Ancora successivamente, con il nuovo Codice della crisi d’impresa e dell’insolvenza, recentemente introdotto con il D. lgs. n. 14 del 12 gennaio 2019, è stata infine introdotta una disciplina unica per tutte le ipotesi di crisi e di insolvenza, sia che riguardino l’imprenditore commerciale (e quindi assoggettabile alle procedure concorsuali secondo le previsioni della Legge Fallimentare attualmente in vigore) e sia nel caso in cui riguardino invece soggetti esclusi dall’accesso alle procedure concorsuali (cfr. sul punto l’art. 1, primo comma, del nuovo codice).
La nuova disciplina si applica quindi a qualunque debitore versi in uno stato di crisi o di insolvenza, anche nel caso in si tratti di un consumatore, di un professionista, di un piccolo imprenditore, di un imprenditore non commerciale o dell’insolvente civile (quindi di quei soggetti in favore dei quali era stata emessa la legge n. 3 del 27.01.2012).
Pertanto è stata oggi introdotta un’unica disciplina che prevede uniche procedure per porre rimedio a tutte le situazioni di crisi e di insolvenza e, tra tali procedure, vi è anche la c.d. “liquidazione giudiziale” (cfr. TITOLO V del nuovo codice) destinata a prendere il posto della procedura fallimentare attualmente prevista dalla Legge Fallimentare.

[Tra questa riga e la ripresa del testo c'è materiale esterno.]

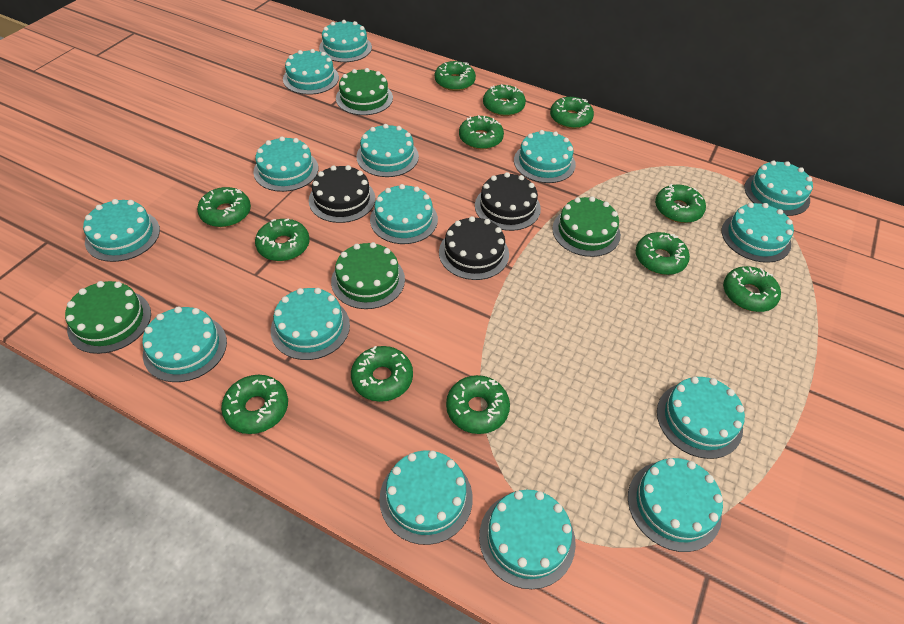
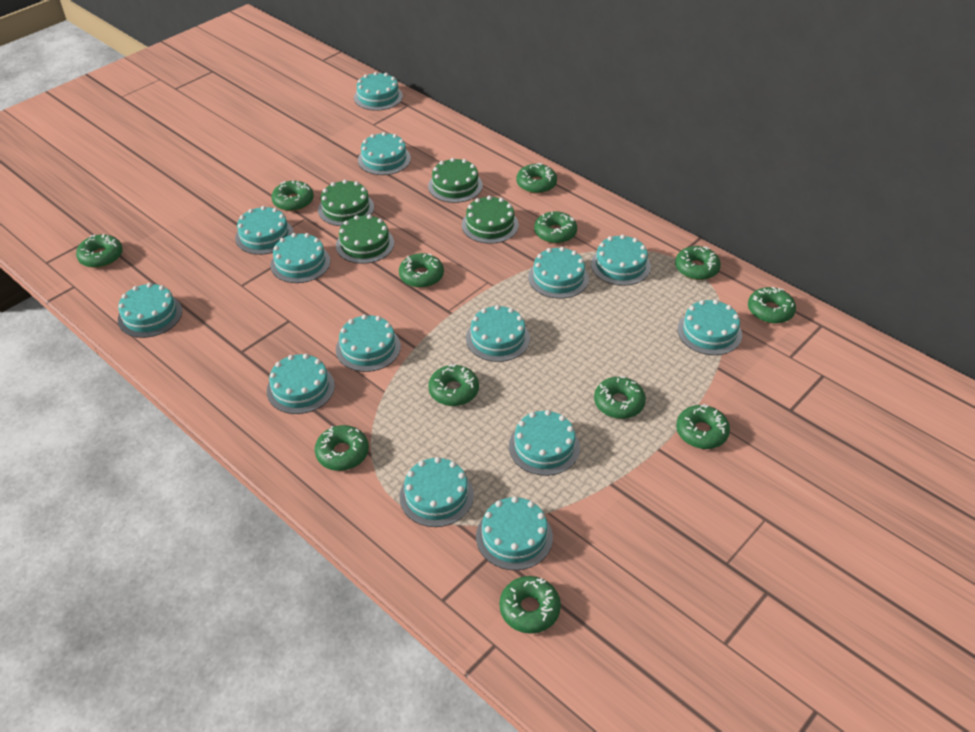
black cake: 3 -> 0
turquoise cake: 15 -> 14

Pertanto, proprio in relazione ad una tale procedura di liquidazione giudiziale, il capo X del Titolo V del nuovo codice prevede per l’appunto (negli artt. 278 e segg.) un’unica disciplina dell’istituto dell’”esdebitazione” a cui tutti i soggetti menzionati nell’art. 1, primo comma, del nuovo codice possono ricorrere al termine della procedura di Liquidazione Giudiziale, ricorrendo determinati presupposti che sostanzialmente ricalcano quelli in precedenza contemplati sia dagli artt. 142 – 144 della Legge Fallimentare e sia dalla Legge n. 3 del 27.01.2012 (“Disposizioni in materia di usura e di estorsione, nonché di composizione della crisi da sovraindebitamento”).

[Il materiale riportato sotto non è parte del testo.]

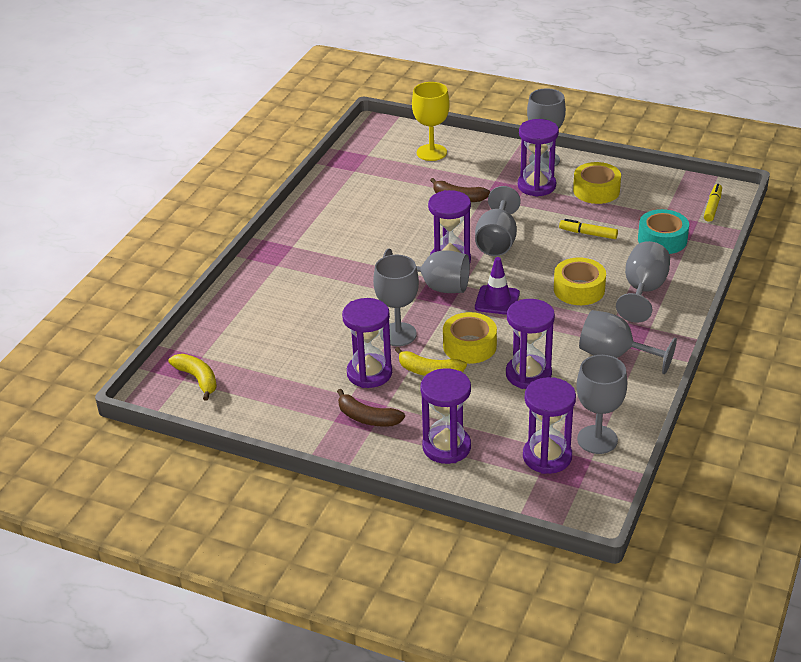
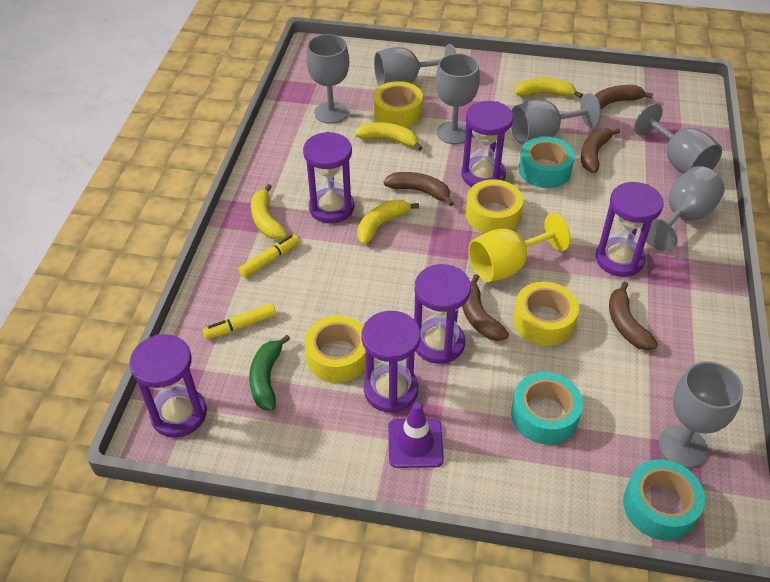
brown banana: 2 -> 5
green banana: 0 -> 1
turquoise tape: 1 -> 3
yellow banana: 2 -> 4
yellow tape: 3 -> 4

Il beneficio in discorso, secondo la nuova normativa, può essere ottenuto alla fine della procedura di liquidazione giudiziale e in ogni caso non oltre il decorso di tre anni dalla sua apertura (due anni per coloro che si sono attivati tempestivamente per accedere alle procedure di composizione della crisi), a condizione che il debitore non abbia riportato condanne definitive per reati connessi all’attività d’impresa o in ogni caso non abbia tenuto condotte pregiudizievoli per il ceto creditorio ovvero ostacolato l’ordinato e tempestivo svolgimento della procedura (ad esempio non fornendo documenti o informazioni necessari per ricostruire la propria situazione patrimoniale ed economica).
Inoltre il ricorso all’istituto in esame rimane precluso per coloro che abbiano già beneficiato dell’”esdebitazione” nei cinque anni antecedenti la scadenza del termine per ricorrere all’istituto o abbiano già beneficiato dell’istituto in esame per due volte.
Sono esclusi inoltre dall’esdebitazione i debiti relativi a:
- obblighi di mantenimento e alimentari;
- obbligazioni risarcitorie derivanti da responsabilità extracontrattuale e
- sanzioni penali e amministrative di natura pecuniaria, a condizione che non siano accessorie di debiti estinti.
Una novità importante, rispetto alla normativa oggi in vigore, è rappresentata dal fatto che il nuovo Codice della crisi d’impresa e dell’insolvenza estende la possibilità di ricorrere all’ “esdebitazione” anche all’ ipotesi in cui nel corso della procedura di liquidazione giudiziale non sia stato in alcun modo possibile soddisfare almeno in parte il ceto creditorio (l’art. 278 del nuovo codice riferisce di “crediti rimasti insoddisfatti”).